La existencia

“El hombre sólo percibe del mundo aquello que ya está en él, pero necesita del mundo para darse cuenta de lo que en sí mismo tiene. Bien es verdad que para ellos son necesarios la actividad y el sufrimiento.”

Hugo von Hofmannsthal,

Aforismos

A partir de los años '50, numerosos pensadores han considerado que la mediatización del mundo ejercida por los medios de comunicación de masas y el fin del trabajo manual derivado de la mecanización de todas las labores, acabarían por hacer tambalear la capacidad de la conciencia humana para distinguir lo real de lo virtual. De esta forma, se generalizaría un modo de estar en el mundo falso o especular, pero mucho más cómodo e indoloro. El resultado sería un nuevo animal inteligente, liberado de lo real, preparado para manejar lo existente de forma tan liviana como si de hojas secas se tratara. Una vez perdido el peso de lo real, las personas vagarían entre los escombros y las ruinas de lo que fue el mundo. Esta distopía se ha ido materializando en cada ser humano recluido entre cuatro paredes y conectado a la red. La casa se ha convertido en un búnker individual donde reina el narcisismo. Tan solo se tiene necesidad de la pantalla con la que despedirse de lo real y sumergirse en su imagen fascinante.

     Actualmente el panorama es desolador, la transformación de la percepción, la memoria o los sentimientos está convirtiendo a las personas en seres anómalos e indefensos ante lo Real. Seres sin mundo, analfabetos ante lo existente, que ni saben ver lo que les rodea, ni comprenden a sus semejantes. Se han olvidado de cómo ver el mundo, cómo tocarlo, cómo disfrutarlo o cómo sufrirlo. La filosofía en muchas ocasiones ha alertado sobre los distintos intentos de las ideologías, las religiones, la ciencia o la tecnología para amortiguar nuestra forma de estar en el mundo. En este sentido, la filosofía no ha tratado nunca de ser una mera cura, sino, justo lo contrario, un interrogante, una herida. Sin embargo, hoy la preocupación por el cuidado del alma, por la salud mental, no es más que un adormecimiento del dolor que causa la existencia, del miedo a las propias pasiones, del vértigo que supone el estar vivo y tener que hacerse cargo de uno mismo. Ante el miedo a ser, los psicólogos nos instan a disfrutar de los pequeños momentos, a pensar más en nosotros mismos y menos en lo que nos rodea, a querernos tal y como somos y no aspirar a metas imposibles que puedan frustrarnos. Se trata de amar las cosas tal y como se nos dan, sin preguntar, sin pensar, anulando el pulso de la existencia a través de su imagen distorsionada.

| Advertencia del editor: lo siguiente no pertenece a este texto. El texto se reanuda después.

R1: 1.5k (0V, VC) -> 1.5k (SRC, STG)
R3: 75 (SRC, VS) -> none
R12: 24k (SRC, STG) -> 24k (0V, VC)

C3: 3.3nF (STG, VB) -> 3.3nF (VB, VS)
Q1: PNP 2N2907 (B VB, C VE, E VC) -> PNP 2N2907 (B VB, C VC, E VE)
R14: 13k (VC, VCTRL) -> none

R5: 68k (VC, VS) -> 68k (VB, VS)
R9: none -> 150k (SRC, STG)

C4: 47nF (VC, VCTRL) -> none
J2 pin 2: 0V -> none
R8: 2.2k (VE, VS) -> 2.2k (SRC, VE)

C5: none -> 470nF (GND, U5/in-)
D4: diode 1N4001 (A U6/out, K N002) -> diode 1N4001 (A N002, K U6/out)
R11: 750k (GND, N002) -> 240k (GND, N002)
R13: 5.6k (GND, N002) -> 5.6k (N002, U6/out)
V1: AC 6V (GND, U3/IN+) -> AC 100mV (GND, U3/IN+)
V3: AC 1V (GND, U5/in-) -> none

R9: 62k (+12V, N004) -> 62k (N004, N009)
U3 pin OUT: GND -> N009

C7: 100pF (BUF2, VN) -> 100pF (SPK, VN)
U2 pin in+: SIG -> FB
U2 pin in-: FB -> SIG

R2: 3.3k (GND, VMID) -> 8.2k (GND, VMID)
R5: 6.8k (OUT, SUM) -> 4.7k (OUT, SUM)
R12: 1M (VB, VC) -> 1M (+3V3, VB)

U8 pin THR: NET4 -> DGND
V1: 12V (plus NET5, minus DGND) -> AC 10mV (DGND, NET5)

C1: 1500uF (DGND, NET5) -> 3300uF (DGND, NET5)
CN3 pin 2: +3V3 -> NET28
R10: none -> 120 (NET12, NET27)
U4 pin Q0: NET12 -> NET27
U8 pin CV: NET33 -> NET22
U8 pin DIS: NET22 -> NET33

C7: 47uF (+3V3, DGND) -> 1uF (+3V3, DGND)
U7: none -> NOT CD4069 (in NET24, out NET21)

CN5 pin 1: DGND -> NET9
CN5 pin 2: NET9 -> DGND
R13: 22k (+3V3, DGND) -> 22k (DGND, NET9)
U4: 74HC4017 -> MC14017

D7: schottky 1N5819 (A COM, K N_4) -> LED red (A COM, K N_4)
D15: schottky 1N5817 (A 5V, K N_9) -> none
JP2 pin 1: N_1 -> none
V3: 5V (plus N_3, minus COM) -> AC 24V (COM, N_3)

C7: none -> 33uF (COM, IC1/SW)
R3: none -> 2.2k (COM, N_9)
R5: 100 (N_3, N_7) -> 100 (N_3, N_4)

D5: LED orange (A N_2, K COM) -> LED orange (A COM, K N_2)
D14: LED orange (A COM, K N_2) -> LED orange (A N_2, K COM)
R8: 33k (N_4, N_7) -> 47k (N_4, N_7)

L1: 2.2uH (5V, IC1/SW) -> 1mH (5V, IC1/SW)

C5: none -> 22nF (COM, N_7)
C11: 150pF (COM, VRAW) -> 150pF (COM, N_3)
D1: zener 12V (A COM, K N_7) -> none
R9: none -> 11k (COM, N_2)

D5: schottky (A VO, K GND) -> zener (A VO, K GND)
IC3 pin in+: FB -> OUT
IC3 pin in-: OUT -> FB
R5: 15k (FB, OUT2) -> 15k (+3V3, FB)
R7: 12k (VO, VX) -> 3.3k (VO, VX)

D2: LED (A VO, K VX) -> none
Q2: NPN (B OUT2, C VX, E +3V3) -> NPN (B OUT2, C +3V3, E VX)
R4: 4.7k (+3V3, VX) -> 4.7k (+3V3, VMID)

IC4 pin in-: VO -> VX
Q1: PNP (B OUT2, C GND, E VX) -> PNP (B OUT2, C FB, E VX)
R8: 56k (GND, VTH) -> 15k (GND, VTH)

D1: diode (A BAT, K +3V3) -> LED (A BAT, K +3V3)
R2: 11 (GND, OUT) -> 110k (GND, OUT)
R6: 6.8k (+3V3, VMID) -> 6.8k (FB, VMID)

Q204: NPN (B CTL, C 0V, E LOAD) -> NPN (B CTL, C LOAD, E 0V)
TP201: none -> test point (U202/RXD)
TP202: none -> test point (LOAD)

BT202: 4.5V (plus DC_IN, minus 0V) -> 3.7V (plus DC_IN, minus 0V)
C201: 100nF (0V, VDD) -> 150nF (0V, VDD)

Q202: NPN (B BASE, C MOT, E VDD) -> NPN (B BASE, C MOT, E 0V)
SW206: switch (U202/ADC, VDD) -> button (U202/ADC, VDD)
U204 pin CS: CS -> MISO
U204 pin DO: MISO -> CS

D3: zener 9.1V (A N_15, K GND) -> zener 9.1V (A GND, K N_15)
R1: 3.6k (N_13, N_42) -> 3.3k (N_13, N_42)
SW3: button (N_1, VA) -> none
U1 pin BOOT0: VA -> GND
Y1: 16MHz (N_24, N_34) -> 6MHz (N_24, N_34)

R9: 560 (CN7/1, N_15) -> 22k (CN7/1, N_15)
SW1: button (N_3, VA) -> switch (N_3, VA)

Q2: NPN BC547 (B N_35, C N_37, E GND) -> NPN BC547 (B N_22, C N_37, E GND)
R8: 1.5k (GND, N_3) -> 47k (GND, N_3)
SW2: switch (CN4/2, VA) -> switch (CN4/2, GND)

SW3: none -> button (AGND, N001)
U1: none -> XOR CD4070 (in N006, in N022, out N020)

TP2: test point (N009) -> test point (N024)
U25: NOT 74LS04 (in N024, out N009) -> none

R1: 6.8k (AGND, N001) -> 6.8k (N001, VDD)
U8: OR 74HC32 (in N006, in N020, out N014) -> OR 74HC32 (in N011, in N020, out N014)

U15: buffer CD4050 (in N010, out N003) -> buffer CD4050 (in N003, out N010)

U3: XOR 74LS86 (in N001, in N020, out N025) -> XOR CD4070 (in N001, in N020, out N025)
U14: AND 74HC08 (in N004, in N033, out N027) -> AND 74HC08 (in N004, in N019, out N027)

      El mundo, lo Real, sigue ahí, impertérrito. De hecho, seguirá ahí con o sin nosotros. El ser humano es quien ha perdido la capacidad para soportar su peso, para hacerse un mundo con las cosas y entre las personas. Las personas se han hecho vagas y fofas, cualquier pequeño rasguño de lo real, cualquier complicación o frustración hace emerger las lágrimas y súplicas. Ya no se quiere saber nada del esfuerzo que implica tener que habérselas con el mundo. Y como reverso de ese miedo a ser, las personas también se alejan del placer de este mundo, renunciando al cuerpo propio y al ajeno, a la poesía y a la belleza, al temblor y a lo sublime. Ya no hay lugar para la mística o la erótica, tan solo el onanismo sexual estimulado por imágenes obscenas. Es el final de la imaginación que solo unos pocos ejercerán, pero justo lo suficiente para crear mundos paralelos, fantasías que serán consumidas en silencio y dócilmente desde nuestras casas.

      Cualquier apelación a esa conciencia de la existencia resulta extravagante o cómica. Nadie entendería la sublevación de Nietzsche ante que aquellos que se habían atrevido a convertir el mundo verdadero en una fábula, por haberle arrebatado la posibilidad de alcanzar la verdad. A nadie le importa la verdad. Ya no se sabe nada, casi no se siente, el mundo se evapora, el ser humano se deja ir, sus horas y días se escurren entre los dedos, mientras están enganchados, amodorrados por la pornografía emocional de las redes sociales y las noticias espectaculares. Tampoco hay tristeza, pues eso que se ha perdido hería las manos, frustraba los sueños, creaba esperanzas equívocas, nos hacía soñar y enfadar cuando todo se nos venía abajo. Ya no hace falta soñar, tenemos infinidad de mundos espléndidos en los que disfrutar y padecer, todo a gusto del consumidor y durante el tiempo que este desee. Después, si la cosa no anda bien, nos tomamos una pastilla y a dormir, sin sueños ni pesadillas, solo descansar para afrontar un nuevo día en la montaña rusa de pseudo-sensaciones en que se ha convertido la vida cotidiana sin mundo.